Older blog entries for baruch (starting at number 53)

Filed a bug report with Mercurial and it got fixed pretty fast, though I was asked to actually produce a small test case script. This turned out to be a good experience.

I've also filed bug reports and feature requests at AlbumShaper, and they get solved one by one. I'm still stuck with a bug that prevents drag-n-drop from working when using the Ion2 window manager.

I've been distracted from working by the Gramps program to generate the family tree. This is a really nice program and I've already got a lot of data into it. It generates some nice graphs with GraphViz. I need to figure out how to make it work properly with Hebrew in the text, currently Hebrew is munged and I use English names instead. This is a bit uncomfortable for those in my family whose English command is lower than their Hebrew command.

I've caused my parents to go out and ask for the missing pieces of information, so now I have better knowledge of my family tree, and hopefully a chance to preserve some of the family history.

I just found AudioScrobbler, the idea sounds nice though I didn't get to find any musical neighbours yet.

The XMMS plugin is just crap! It hangs when there is an ID3v2 tag, I fixed that and provided the patch to the Debian BTS. The author should learn about reusing libraries and find some that implement this code already.
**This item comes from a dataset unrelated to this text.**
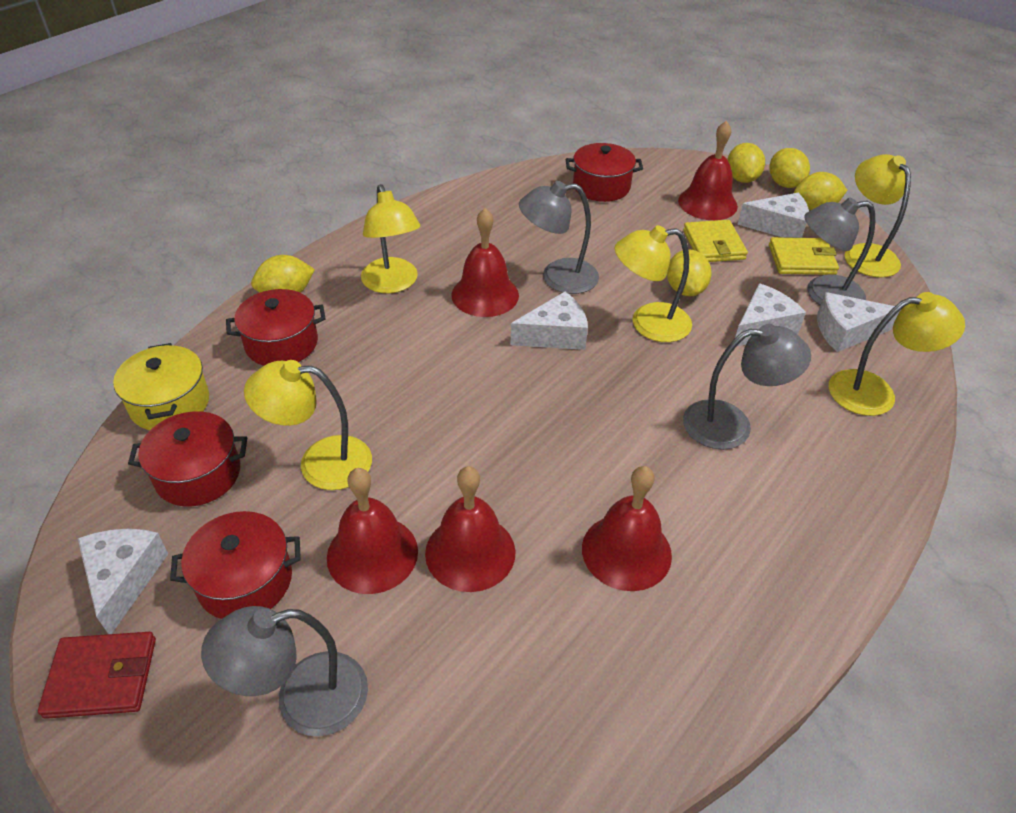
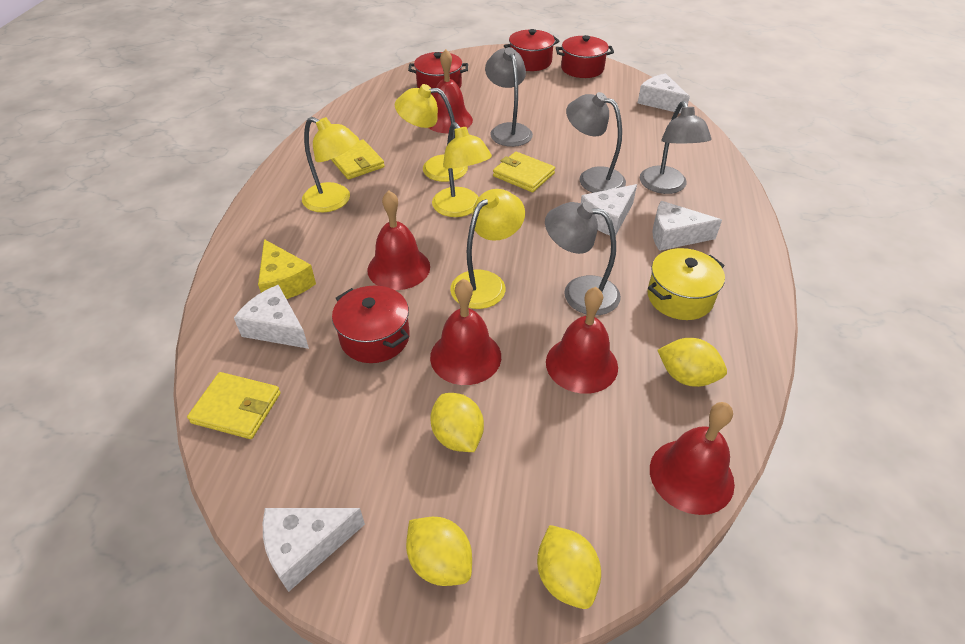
red wallet: 1 -> 0
yellow cheese: 0 -> 1
yellow lamp: 5 -> 4
yellow lemon: 5 -> 4
yellow wallet: 2 -> 3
Or at least copy code from another GPLed app instead of inventing his own.

drag-n-drop woes

I've been trying to use AlbumShaper for managing my digital photo albums, but for a while now I had a problem that I couldn't reorder the photos in it because I couldn't drag-n-drop the photos.
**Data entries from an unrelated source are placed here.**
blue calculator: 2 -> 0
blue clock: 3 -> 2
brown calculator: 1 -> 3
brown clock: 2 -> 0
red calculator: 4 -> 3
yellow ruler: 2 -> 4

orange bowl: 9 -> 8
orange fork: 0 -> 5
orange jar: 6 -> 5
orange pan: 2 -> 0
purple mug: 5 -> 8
After much trying and playing I found that when I'm working in my normal window-manager (ion2) I can't drag-n-drop, but when I switched to another environment, such as Gnome or KDE, with another window-manager, everything works.

Now I got my albums in order, but I haven't figured out what is the reason for this wierd behaviour.

We've had a conference call with Diane Peters from the OSDL and Matt McCooe who is responsible to licensing for NUIM. This will hopefully help to clear up the issues.

It was suggested that releasing the code under the GPL gives implicit license to the patent, but that to ensure that no-one will fear future litigation we can license the patent to OSDL for sub-licensing.

This is in the works now, and I've communicated the above to the kernel folks and at least Dave Miller said that he sees no trouble licensing-wise with our contributions.

Hopefully now our patches will receive the technical review that they need to continue their journey in the linus tree.

Bugs, Bugs & Bugs

I've been drilling into the inner workings of my changes, they seem to work for all of my tests, but I wanted some more confidence.

It appears that my patches break the counting of fackets_out (which I haven't deciphered it's use yet). It causes no known effect, but that does not mean it's not a bug.

Where did I put the pesticider? (An environmentally clean pesticider! -- It is actually proven to work, it hasn't killed any pest! :-)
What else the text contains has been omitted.